Visual Landscape of Jainism in Early Modern Bengal

in Module
Published on: 30 December 2019

Mrinalini Sil

Mrinalini Sil is a PhD research scholar of visual arts, School of Arts and Aesthetics (SAA), JNU. She has completed BA and MA degrees in history from Jadavpur University and MPhil from SAA, JNU. Sil received the UK Travel Award and the Small Study and Research Grants (UK) from the Nehru Trust for the Indian Collections at the Victoria and Albert Museum in 2017.

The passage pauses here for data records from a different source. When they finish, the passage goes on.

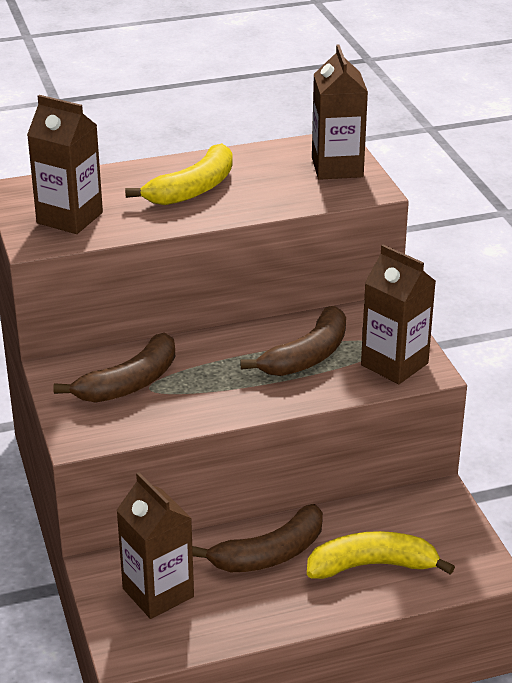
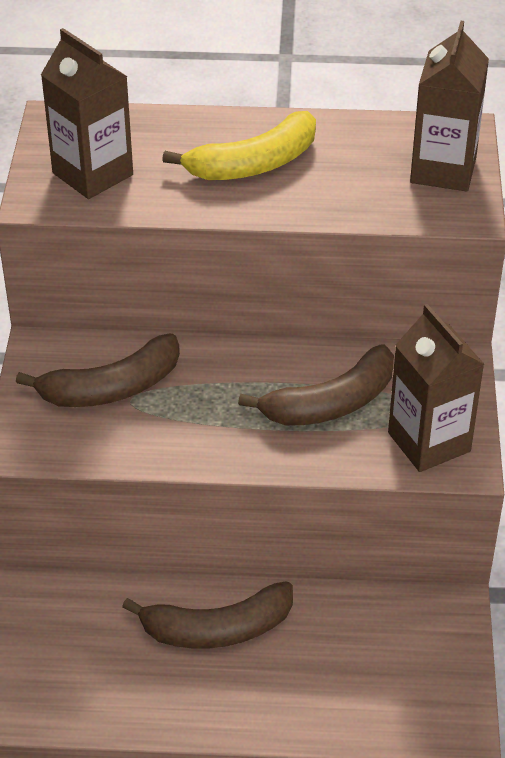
camera: 20 degrees right, 10 degrees up
(158, 593) = (72, 642): brown carton -> none
(372, 565) = (326, 679): yellow banana -> none

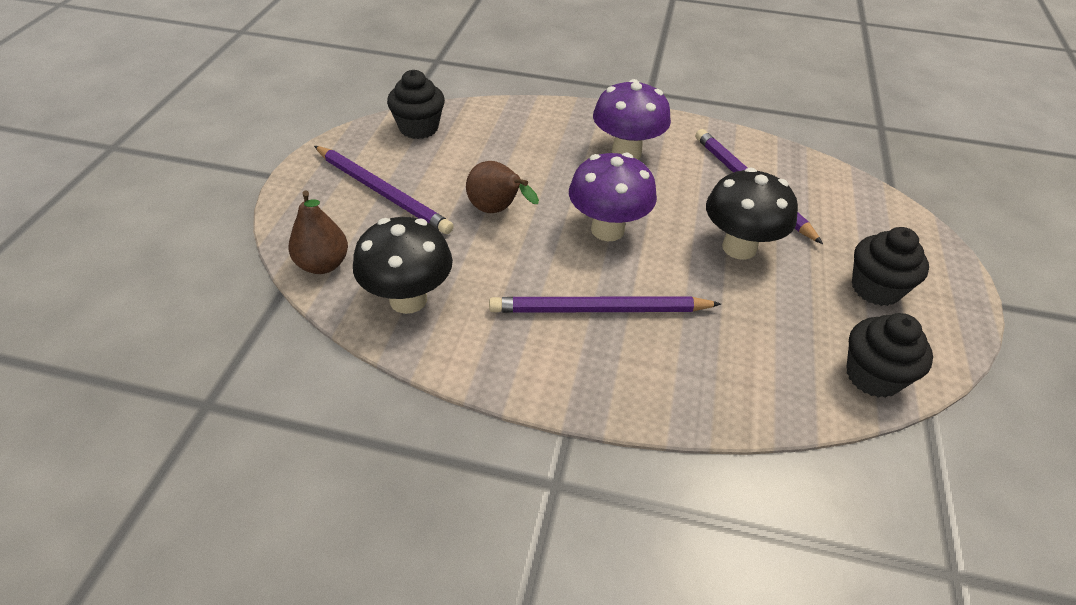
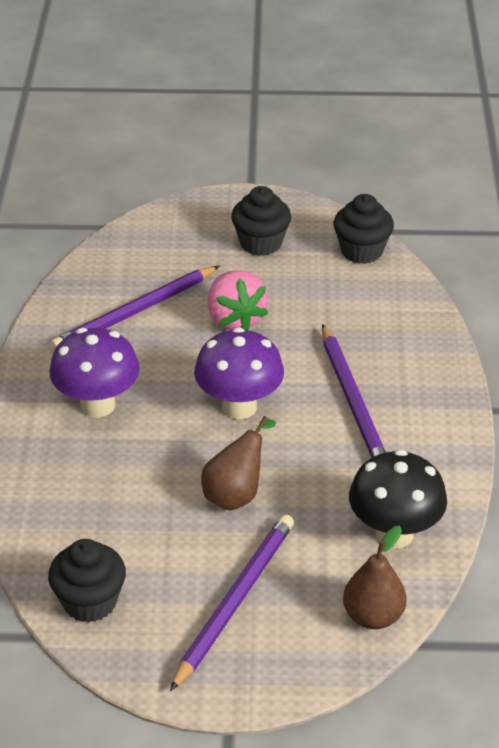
camera: 100 degrees left, 5 degrees down
(739, 247) = (235, 319): black mushroom -> pink strawberry

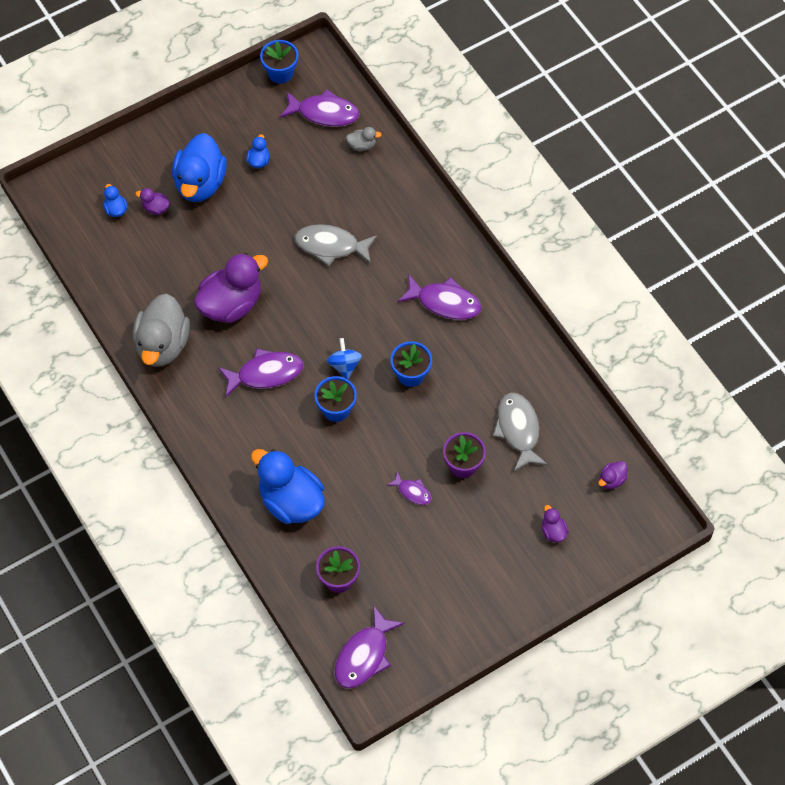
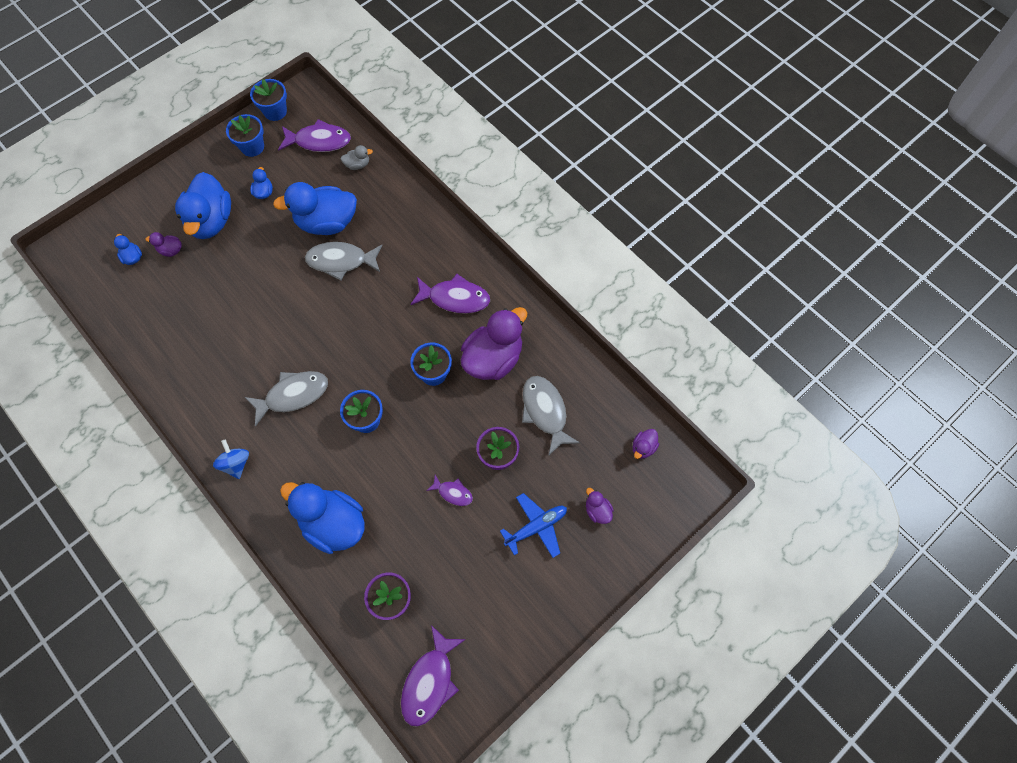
camera: 10 degrees left, 5 degrees up
(162, 345) = (189, 382): grey duck -> none
(231, 304) = (252, 332): purple duck -> purple duck (493, 359)
(251, 109) = (252, 147): none -> blue flower pot
(265, 374) = (293, 395): purple fish -> grey fish
(321, 203) = (327, 223): none -> blue duck
(344, 365) = (369, 374): blue spinning top -> blue spinning top (236, 463)
(489, 536) = (536, 527): none -> blue plane

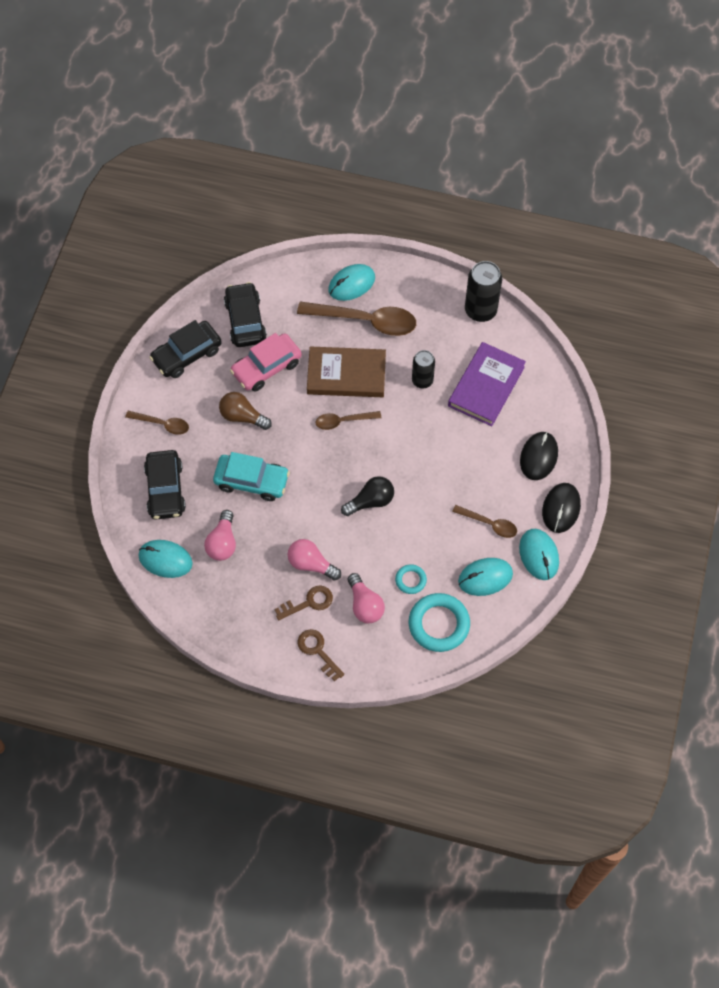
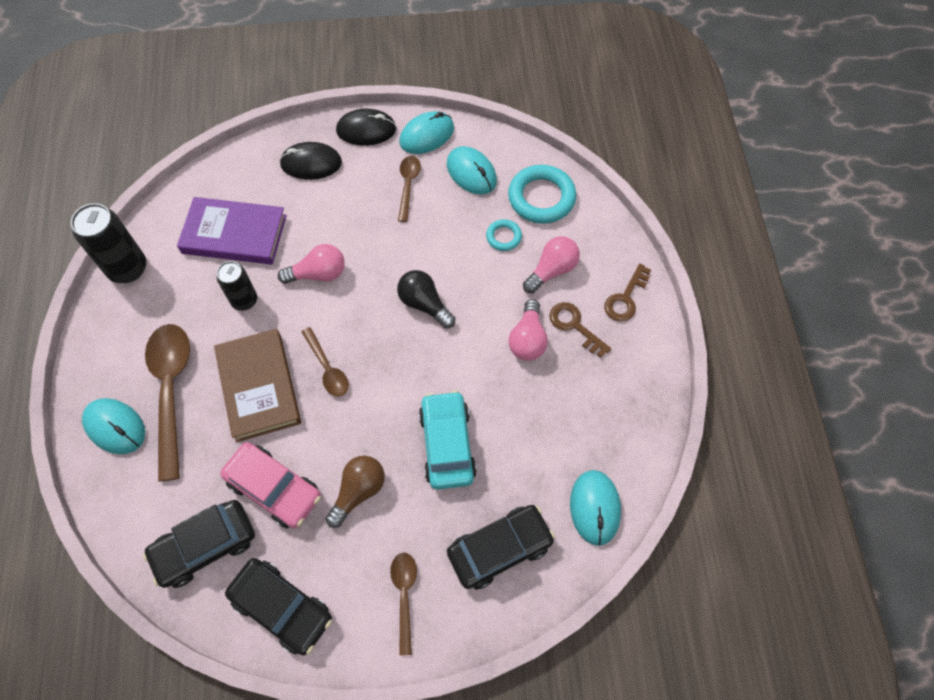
camera: 110 degrees left, 0 degrees up
(222, 543) = (543, 447): pink light bulb -> pink light bulb (318, 274)
(242, 416) = (358, 491): brown light bulb -> brown light bulb turned 150 degrees counterclockwise

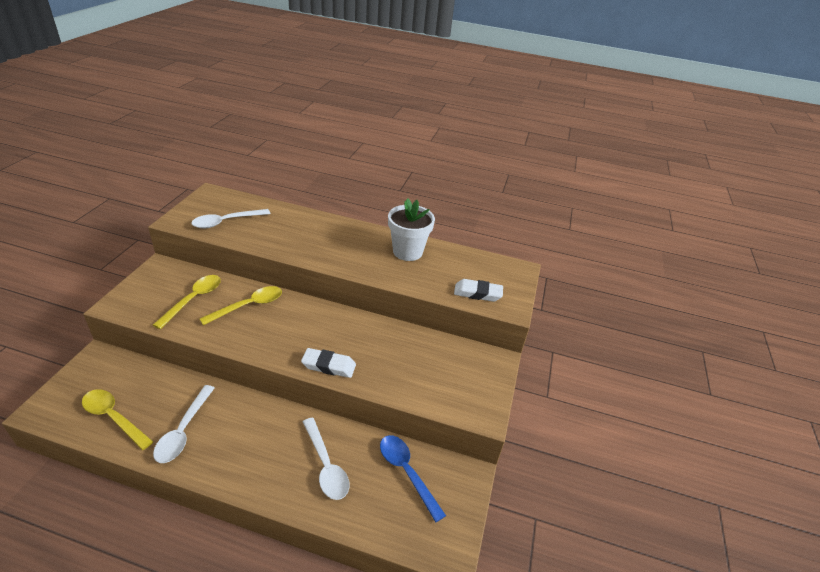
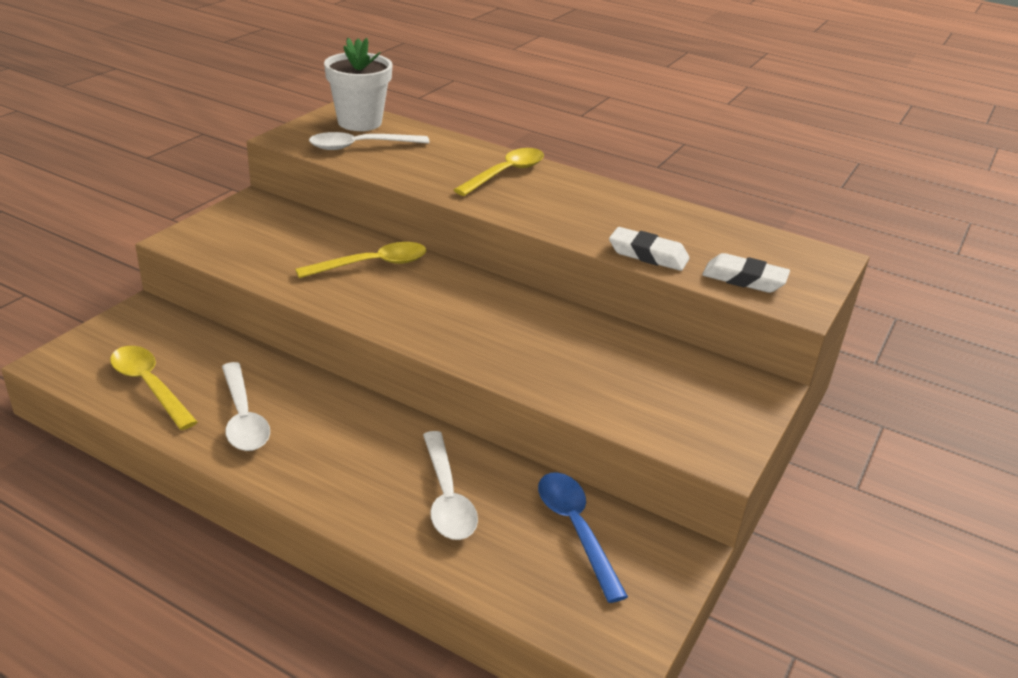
camera: 15 degrees right, 5 degrees down
(183, 431) = (243, 417): white spoon -> white spoon turned 45 degrees counterclockwise
(193, 299) = (293, 247): yellow spoon -> yellow spoon (506, 173)
(329, 366) = (477, 354): white eraser -> white eraser (648, 255)
(407, 252) = (638, 213): white flower pot -> white flower pot (359, 122)

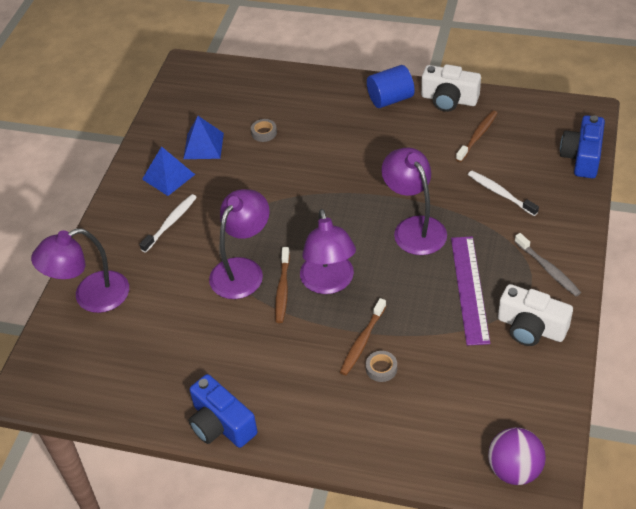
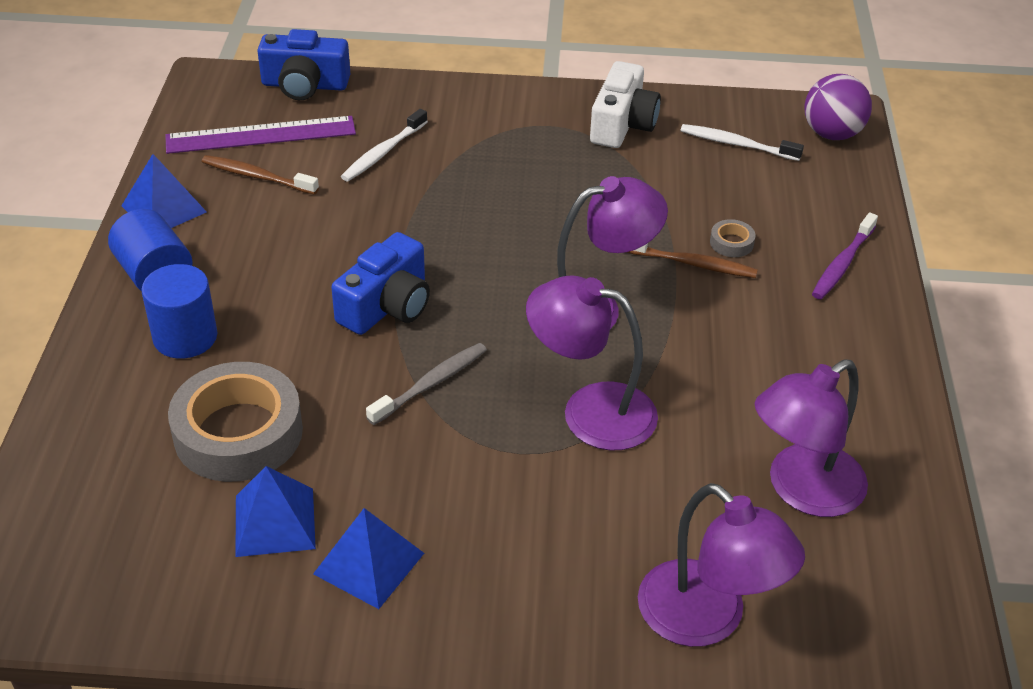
camera: 105 degrees left, 5 degrees down
(170, 223) = (497, 533): white toothbrush -> white toothbrush (737, 144)
(221, 424) = (889, 390): blue camera -> blue camera (387, 306)
(264, 133) = (238, 432): grey tape -> grey tape, size x2.50
(282, 289) = (620, 357): brown toothbrush -> none
(337, 112) = (185, 337): none -> blue cylinder
(348, 432) = (842, 263): none -> purple toothbrush
(414, 228) = (464, 229): purple lamp -> purple lamp (802, 490)
(449, 99) = (164, 209): white camera -> blue pyramid
(470, 289) = (571, 174): purple ruler -> purple ruler (261, 135)
(548, 269) = (521, 112): grey toothbrush -> grey toothbrush (430, 384)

The emergence of the Jain community in Bengal has its roots in Murshidabad of the eighteenth century when two distinct waves of migration between 1700 and 1765 marked their settlement and coming to prominence as important actors in the political, economic and social landscape of Bengal. Even though not homogenous in character, the Jains of Murshidabad had one thing in common⁠—a strong sense of community harnessed on religious lines. For the Jains, religion and art cannot be separated as both are profoundly connected with the quest for the ultimate expression of one’s humanity in spiritual liberation.

From the early modern period till now, Murshidabad and the adjoining locations of Azimganj and Jiaganj have served as significant sites of Jain settlement that has contributed to the formation of a ‘religio-aesthetic’ presence of the community in the visual culture of Bengal. Manifesting itself in a conglomerate of temples clustered around these locations, this module does a mapping and a detailed survey of the Jain temples, the Jina figures, and the architecture and material histories of the community in this Azimganj-Jiaganj-Murshidabad complex to further engage with questions of the identity formation of the Jains in Bengal.

Understanding the Jain temple institution of ‘jnan bhandar’ or traditional knowledge warehouses, this module will further explore the temples’ repository of archival and documentary sources to reflect on reconstruction of Jain history on society, religion, philosophy and art from these traditional temple libraries.